First, as the most recent trade data show, the global economy no longer supports China’s domestic growth dynamics. In June, Chinese exports fell by 12.4% (in dollar terms), and imports declined by 6.8%, far worse than the consensus forecast of a 10% decline in exports and a 4.1% decrease in imports. These disappointing figures are the result of sluggish demand growth in Europe and elsewhere, and enhanced restrictions against China, particularly those imposed by the United States, which created a self-reinforcing cycle that further dampened the country’s growth prospects.

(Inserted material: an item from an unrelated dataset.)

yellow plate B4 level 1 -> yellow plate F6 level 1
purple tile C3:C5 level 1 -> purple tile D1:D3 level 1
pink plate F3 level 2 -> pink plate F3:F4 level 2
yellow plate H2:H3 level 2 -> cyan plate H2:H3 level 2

Second, the Chinese authorities appear to be torn between two distinct approaches to stimulating the economy, resulting in a rather indecisive policy response. While the government seems inclined to revert to the top-down stimulus measures it employed in the past, actual implementation has been limited, owing to concerns about exacerbating inefficiencies and impeding the ongoing and generally orderly deflation of debt bubbles in certain sectors. Conversely, the much-needed alternative of unleashing bottom-up economic dynamism is constrained by domestic political considerations, leaving China stuck in the muddled middle. Meanwhile, domestic policy challenges are compounded by structural factors, including the aging population, high youth unemployment, and remaining pockets of excessive leverage.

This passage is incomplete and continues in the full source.